Groups ask EPA to ensure East Chicago has safe water
Groups ask EPA to ensure East Chicago has safe water.
Several community groups petitioned the EPA on Thursday to immediately act to protect residents from lead in their drinking water.
According to the petition, the East Chicago Water Department and Indiana Department of Environmental Management have failed to adequately address the problem in the short-term, so the Environmental Protection Agency should use its emergency powers.
Up to 90 percent of East Chicago’s water lines could be lead, so residents should assume they have lead pipes and use a properly certified faucet filter, EPA said.
‘Until the water is safe to drink’ EPA has identified East Chicago as an environmental justice community, in part, because many of its residents are poor, said Anjali Waikar, a staff attorney with the Natural Resources Defense Council.
City, state and federal officials have rightly focused on addressing contamination in the soil of the Superfund site, the petition said.
EPA provided water filters and bottled water to residents at the 43 homes it tested, but no government agency has provided filters or bottled water to other East Chicago water system customers.
EPA has said little to no orthophosphate, a chemical used to prevent lead from leaching into water from lead service lines, was found in the city’s water.
IDEM has confirmed it is working with the city to adjust chemical levels.

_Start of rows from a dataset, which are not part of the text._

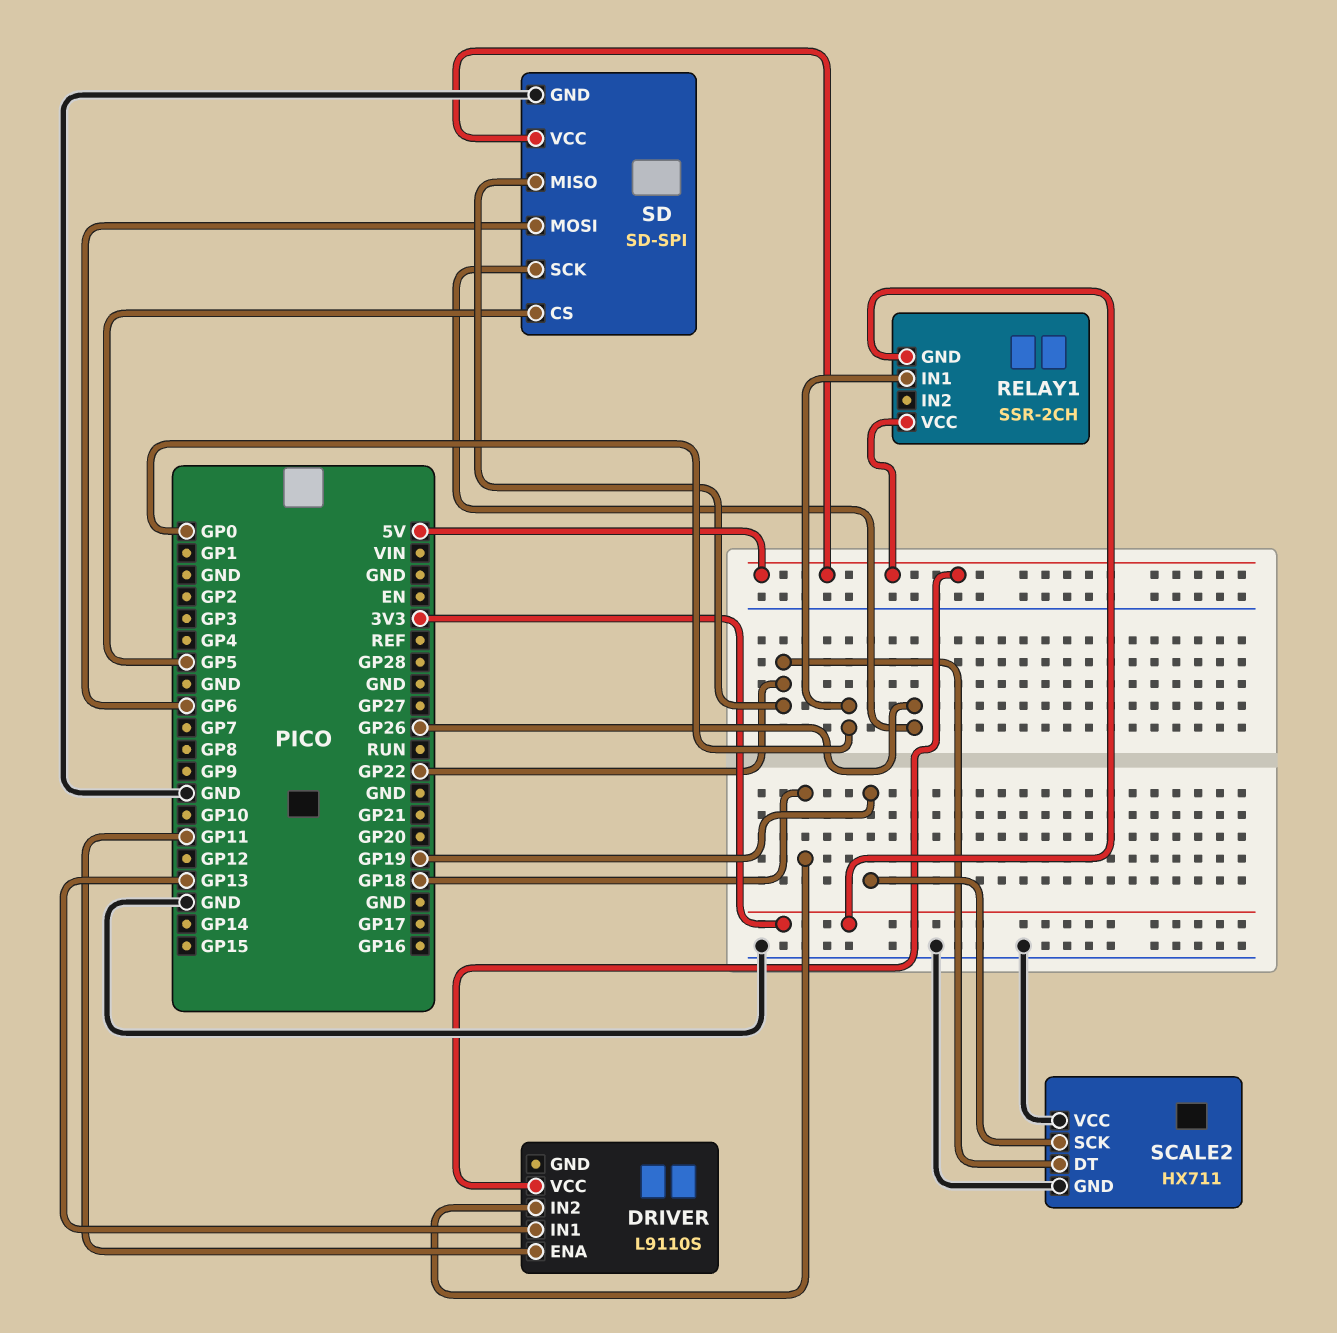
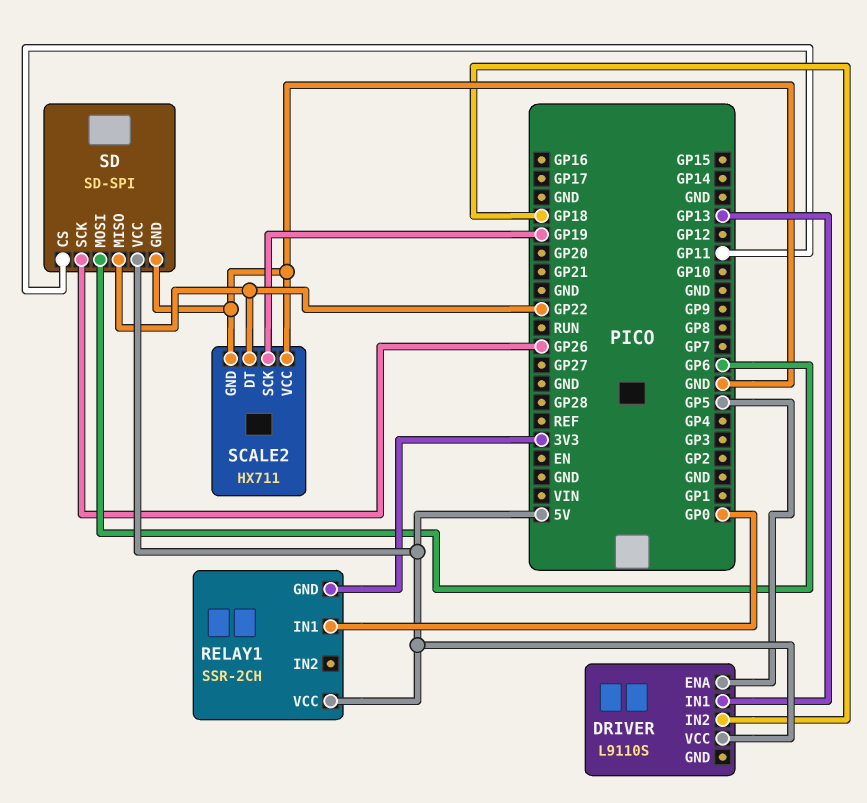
DRIVER pin ENA: GP11 -> GP5
SD pin CS: GP5 -> GP11

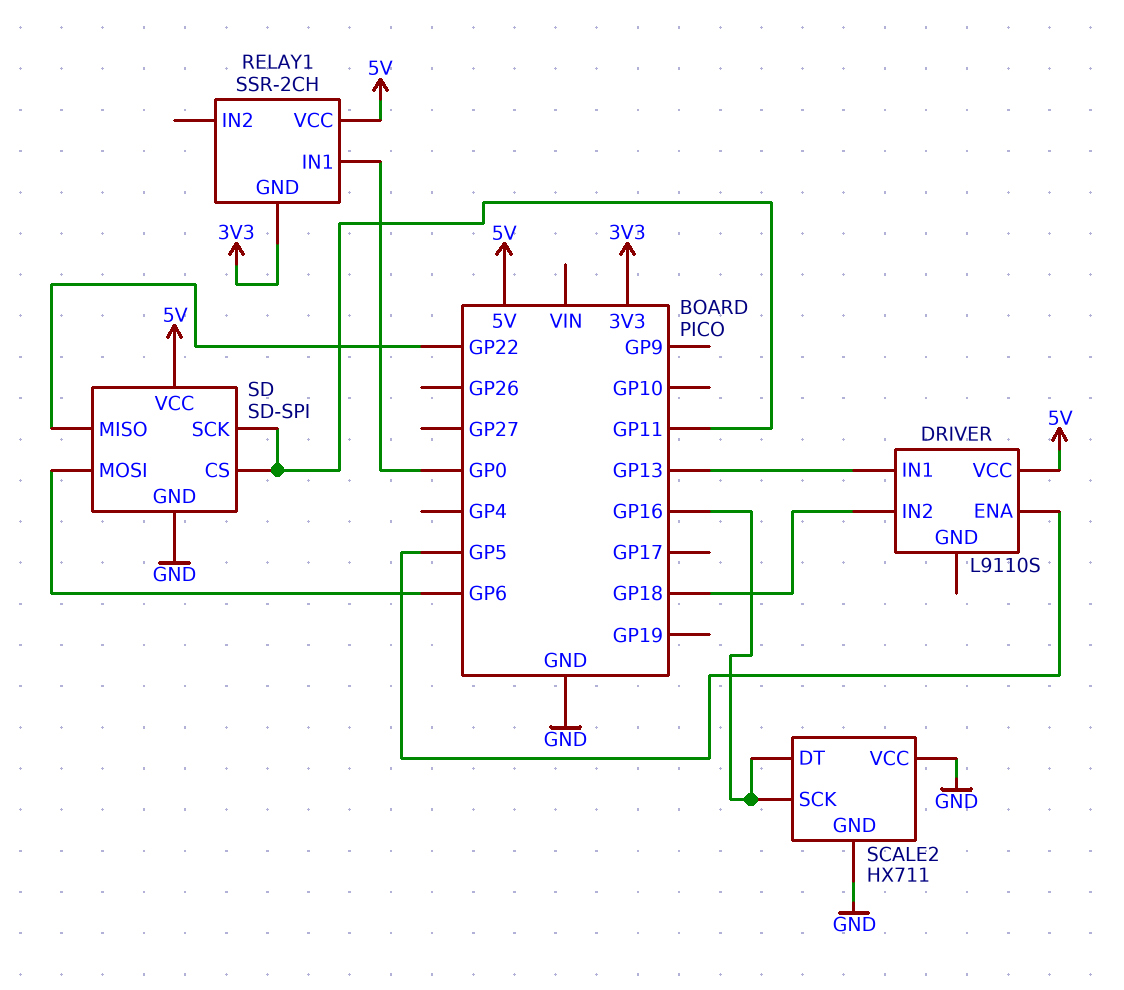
SCALE2 pin DT: GP22 -> GP16
SCALE2 pin SCK: GP19 -> GP16
SD pin SCK: GP26 -> GP11

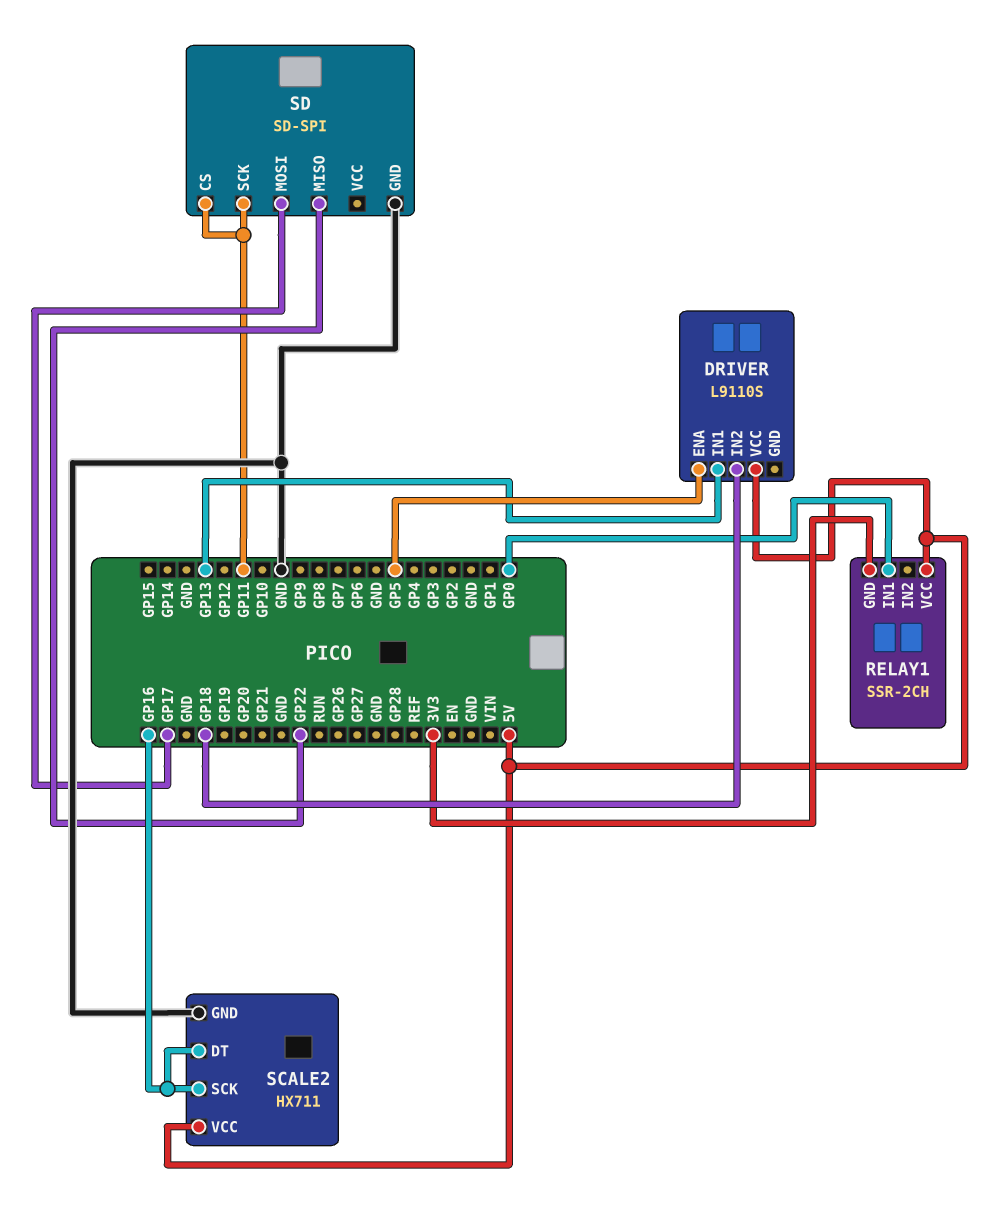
SCALE2 pin VCC: GND -> 5V
SD pin MOSI: GP6 -> GP17
SD pin VCC: 5V -> none

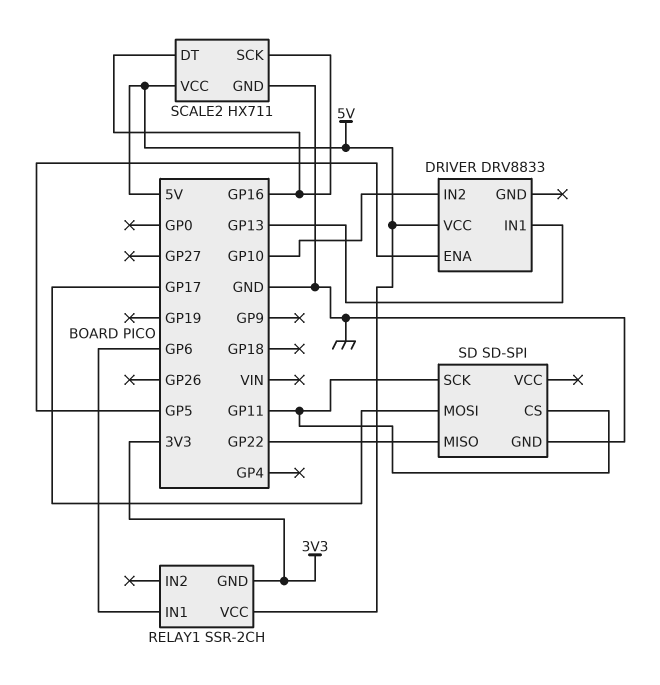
DRIVER: L9110S -> DRV8833
DRIVER pin IN2: GP18 -> GP10
RELAY1 pin IN1: GP0 -> GP6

Several actions requested In addition to providing filters or bottled water, the petition asks EPA to immediately conduct citywide testing of drinking water, implement a program to ensure filters are properly installed and maintained, ensure the city’s compliance with the federal Lead and Copper Rule, use its authority to review the city’s corrosion control requirements, replace faucets in residents’ homes as needed, expand blood testing of children under age 7 who are enrolled in Medicaid or are otherwise at-risk, and order any other necessary relief.